The iStock rendering, again, had all the elements mentioned but added up to a rather bland, very literal rendering, devoid of any atmosphere or mood.
Obviously, prompt engineering may yield more creative uses of iStock over time. Out of the box, however, its results are fairly dull. The program seems to mostly pick up on the simplest elements of the prompt and stick them in the frame.
There appears to be very little ability to parse complex ideas, such as “Inside of a raindrop as if you are a tiny, tiny person who is seeing all the little creatures that live and work and play in there,” which requires multiple levels of composing elements in a way that is not realistic.
In fact, when a fantastical situation is realized by iStock, the results seem rather degraded compared to more realistic scenarios, as is the case in the prompt, “A fleet of trucks driving up a waterfall outside a fairytale kingdom,” in the illustration at the top of this story.

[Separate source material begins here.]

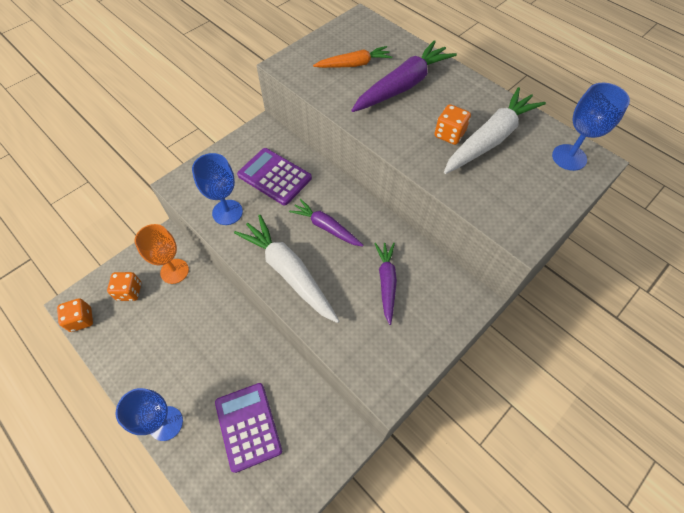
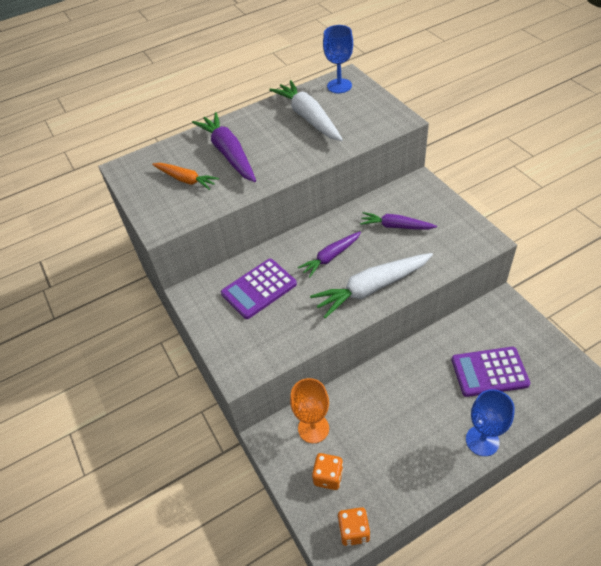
camera: 70 degrees left, 10 degrees down
(227, 212) = (290, 330): blue goblet -> none
(354, 64) = (186, 180): orange carrot -> orange carrot turned 120 degrees clockwise
(449, 134) = (295, 137): orange dice -> none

It’s important to note there are important qualifications and limitations to the indemnification provided by Getty. The content license agreement notes that the coverage stops where the user provides prompts that mention copyright material.
“iStock’s indemnification obligations do not apply to the extent you generate content that includes prompts or inputs that include the names, likeness of real people, trademark, trade dress, logos, works of art of architecture or other elements protected by third-party intellectual property rights that you do not have the right to use,” the agreement states.
I tried out several controversial image prompts that scholars Gary Marcus and Reid Southen have claimed can be used in Midjourney to reproduce copyrighted images. In each case, either iStock produced an image that did not appear to have any obvious aspects of copyrighted material, or the program would not generate an image and produced a warning that the prompt was blocked because it was not compliant.
For example, the phrase “protocol droid from classic sci-fi movie” was used by Marcus and Southen in Midjourney to reproduce images that are almost identical to images of the droid C-3PO from Star Wars. The same prompt with iStock produced several images that look like toy robots, but they have nothing to do with Star Wars.
In another instance, the phrase “man in robes with light sword, screencap” was used by Marcus and Southen to induce Midjourney to produce an almost exact replica of a shot of Obi-Wan Kenobi from Star Wars. In iStock, the same prompt generated not only a refusal to generate an image, but also a warning that the word “sword” was forbidden because it “may violate our AI policy.”
Some brands might slip through the filter, however. I was able to type, “The ZDNET journalists as interstellar superheroes”, and produced images of costumed people with a heroic air about them.